Europe’s Security Agenda Widens
The NATO summit opening in Ankara this week is formally focused on defence spending, industrial production and continued support for Ukraine. Yet the week’s wider diplomacy – from French President Emmanuel Macron’s visit to Damascus to planned meetings between U.S. President Donald Trump, Ukrainian President Volodymyr Zelenskyy and Syrian President Ahmad al-Sharaa – illustrates a broader reality: Europe’s security agenda is no longer confined to a single conflict or region.
Ukraine remains NATO’s central strategic challenge: a European state resisting Russia’s full-scale invasion and the principal test of the Alliance’s credibility in collective defence and deterrence. Syria presents a different kind of challenge. Following the collapse of Bashar al-Assad’s government in December 2024, the country’s transitional authorities are attempting to restore state institutions, attract foreign investment and contain persistent internal violence while seeking gradual diplomatic normalization with Europe.
NATO has not folded these crises into a single formal theatre, and its core mission remains unchanged. But European policymakers increasingly confront them through shared strategic constraints: political attention, defence-industrial capacity, counterterrorism cooperation, migration management, energy security and the credibility of long-term Western commitments. The connections are less institutional than practical, reflecting how multiple crises increasingly compete for the same governments’ finite resources and diplomatic focus.
Damascus Tests Syria’s Diplomatic Opening
That overlap became visible during Macron’s visit to Damascus. Two improvised explosive devices detonated near the Four Seasons Hotel and the Ministry of Tourism shortly after the French president’s motorcade had departed, wounding at least 18 people. No organisation has claimed responsibility. The attack followed a bombing five days earlier near the Palace of Justice that killed at least nine people. Analysts have suggested the earlier attack may reflect tensions surrounding ongoing trials of former Assad-era officials, while Syrian security services have previously announced arrests of suspected sleeper-cell members linked to remnants of the former regime. Neither assessment has been confirmed as an explanation for Tuesday’s explosions, and investigators have not identified those responsible.

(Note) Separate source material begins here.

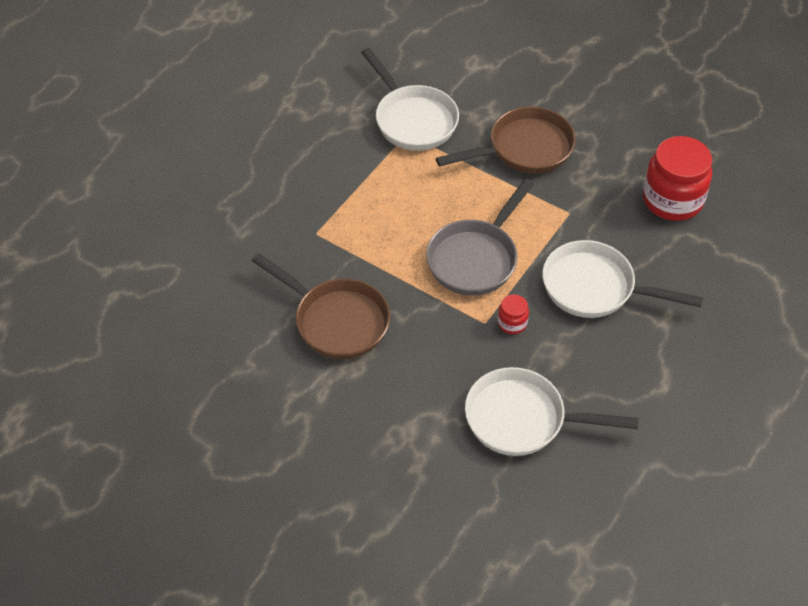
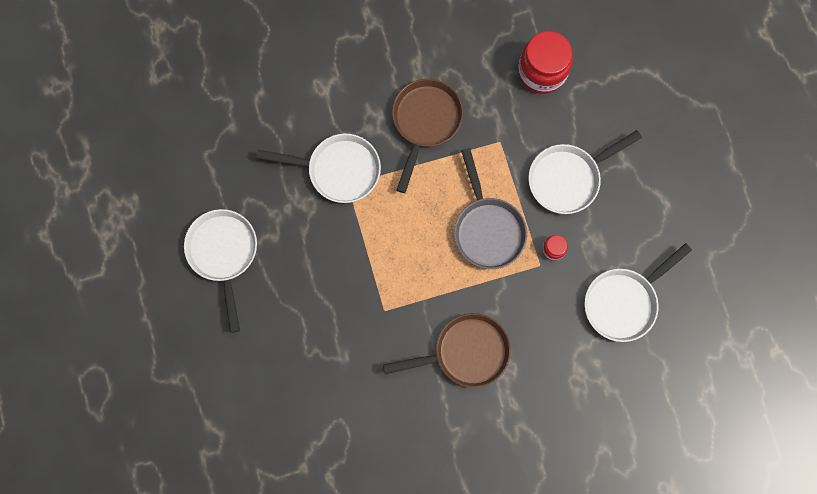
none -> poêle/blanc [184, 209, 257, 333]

France Moves Into Syria’s Reconstruction
For European governments, Syria is no longer solely a humanitarian or counterterrorism file. It increasingly intersects with migration policy, Mediterranean security, reconstruction finance, sanctions policy and energy diplomacy. Macron’s delegation reflected that broader agenda, including executives from shipping giant CMA CGM and energy major TotalEnergies. CMA CGM’s long-term concession to operate the Port of Latakia has positioned the company as one of the largest foreign commercial investors in post-Assad Syria, while TotalEnergies, ConocoPhillips and QatarEnergy signed a memorandum of understanding in May to explore oil and gas resources in Syrian territorial waters. These agreements demonstrate Europe’s growing economic interest in Syria’s stabilization, although broader debates continue over how quickly political engagement should proceed while questions of accountability and transitional justice remain unresolved.
Ukraine, however, continues to absorb the greatest share of Europe’s security resources. The war consumes artillery ammunition, missile interceptors, intelligence assets, financial assistance and political capital on a scale unmatched elsewhere on the continent. NATO leaders have framed this week’s summit around translating political commitments into practical outcomes through higher defence spending, expanded industrial production and sustained military support for Kyiv.
Whether Europe’s expanding security agenda ultimately creates direct competition for deployable military assets is more difficult to demonstrate than is sometimes suggested. The answer depends on the specific capabilities involved, national force structures and industrial production timelines rather than simple arithmetic. Some commitments reinforce one another, while others inevitably compete for limited budgets and political attention. Treating every crisis as drawing from a single pool of resources risks oversimplifying a far more complex picture.
Russia is not implicated in the Damascus bombings, and there is no evidence connecting Moscow to the attacks. Nevertheless, Russia’s longstanding military and political presence in Syria means that any shift in Damascus’ external relationships forms part of the broader strategic balance in the eastern Mediterranean. That dynamic predates this week’s violence and should not be conflated with the investigation into the explosions themselves.
The Simultaneous-Crisis Test
The Ankara summit therefore tests more than Alliance unity over Ukraine. It reflects a wider challenge confronting Western governments: managing parallel security crises without allowing one to eclipse another. Stabilizing Syria, supporting Ukraine, strengthening defence industries and responding to persistent instability around Europe’s periphery increasingly demand simultaneous attention rather than sequential policymaking.
The question facing European leaders is not which crisis matters most. Ukraine remains the central military challenge to European security. The harder question is whether governments can sustain credible long-term commitments across several strategically connected crises without allowing political attention, industrial capacity or diplomatic focus to become the limiting factor. That – not a formal merger of theatres – is what links Kyiv and Damascus this week.